Potential role of methylglyoxal in subclinical CVD complications

The observation that MG-H1 is associated with IMT independently of glycemia, LV mass and LV mass/EDV raises the question of whether methylglyoxal plays a mechanistic role in the pathogenesis of atherosclerotic complications. This proposition is supported by the lower levels of MG-H1 (and glucosepane!) in EDIC subjects with prior DCCT intensive control [5] and the findings of lower IMT levels in the intensive treatment group of the whole DCCT/EDIC cohort [1]. A direct role for methylglyoxal lysine dimer (MOLD) [25] or MODIC [17] crosslinks has been alluded to, though these are present in amounts 100 times lower than glucosepane in skin from diabetic individuals [17]. Blocking of arginine residues by MG-H1 together with crosslinking might contribute to lowering collagen turnover and thickening of the artery wall. Indeed Chong et al. found the methylglyoxal modified collagen binds less well phagocytes thought to play a role in collagen turnover [26]. However, there is also the possibility that higher methylglyoxal levels could stimulate collagen deposition. Several authors noted that cells incubated with methylglyoxal modified collagen induced collagen expression, TGF β1 expression [27] and promoted myofibroblast differentiation [28]. Methylglyoxal also exerts it’s toxicity by inhibiting cell binding to the modified matrix [29] resulting in anoikis [30]. Finally, a profibrotic effect was directly demonstrated when methylglyoxal given orally to mice lead to kidney collagen accumulation [31].

Finally, as noted above, this study’s findings parallel the recently observed glucosepane –IMT association in the Oslo study [18], and also the similar recent observation by the same investigators of an association between impaired left ventricular dysfunction, MG-H1 and glyoxal hydroimidazolone G-H1, with the caveat that MG-H1 was measured in the serum and G-H1 in skin [32]. Taken together, they raise the important question of whether a combination of glycation burden and altered cell signalling by the glycated extracellular matrix is the elusive mediator in the sclerotic process that underlies the pathogenesis of accelerated cardiovascular disease in diabetes.

Limitations in the current study

The major limitation of our study is that the demonstrated associations between skin AGEs and subclinical CVD outcomes cannot prove a cause and effect relationship.
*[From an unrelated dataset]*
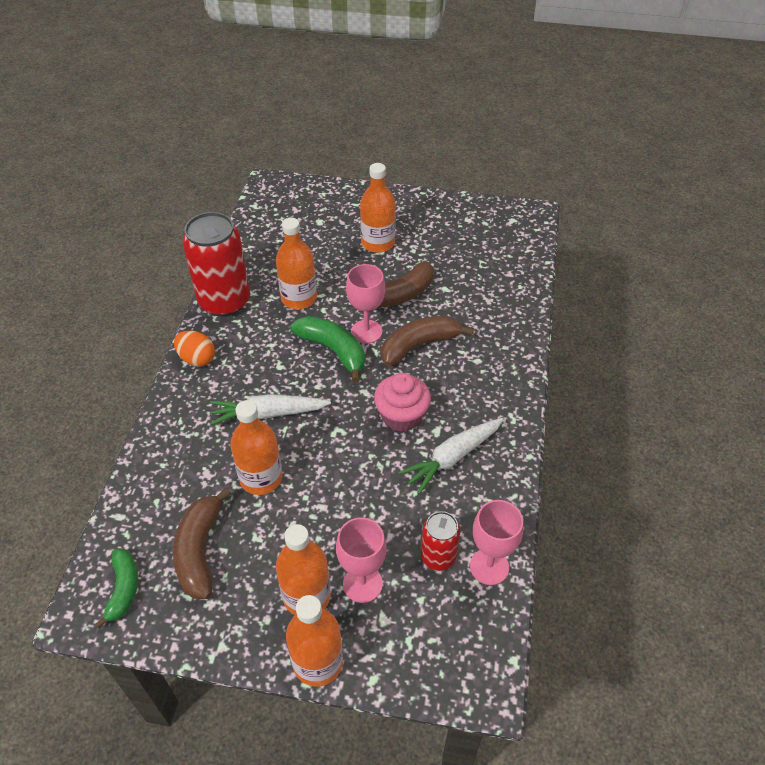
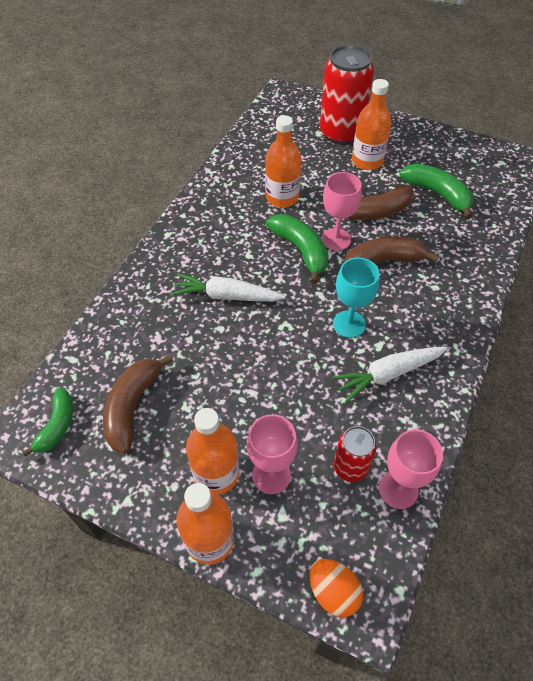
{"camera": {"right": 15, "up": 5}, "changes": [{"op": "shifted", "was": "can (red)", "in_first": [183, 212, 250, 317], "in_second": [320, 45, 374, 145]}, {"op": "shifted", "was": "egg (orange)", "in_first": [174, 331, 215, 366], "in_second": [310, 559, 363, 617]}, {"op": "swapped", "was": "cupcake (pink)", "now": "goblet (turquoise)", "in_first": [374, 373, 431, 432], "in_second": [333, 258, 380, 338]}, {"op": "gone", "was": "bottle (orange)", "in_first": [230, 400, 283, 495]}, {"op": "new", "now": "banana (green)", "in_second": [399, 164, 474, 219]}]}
Moreover, none of the many specific skin AGE molecules correlated consistently with any specific CAC, carotid IMT or CMRI outcome, undoubtedly reflecting the complex pathogenesis of CVD in T1DM. Nonetheless, the false discovery rate was held to 0.05, minimizing the possibility that these are chance findings resulting from the multiple statistical tests that were conducted. Moreover, the positive association between plasma pentosidine and CAC has been found in T1DM [13] supports the proposition that AGEs are possibly involved in the development of CAC in individuals with T1DM. Similarly, specific AGE combinations, notably pentosidine and CEL, were strongly associated with micro- and macrovascular complications in the Medalist Study [33]. Thus, these data are in keeping with the present study findings and reinforce them, even though p values were not as strong as for microvascular disease outcomes [5]. Yet, in spite of these important findings, a major practical limitation is that biopsies for risk biomarker assessment are unlikely to be routinely implemented, and that therefore non-invasive methods will be needed to assay specific AGEs in skin.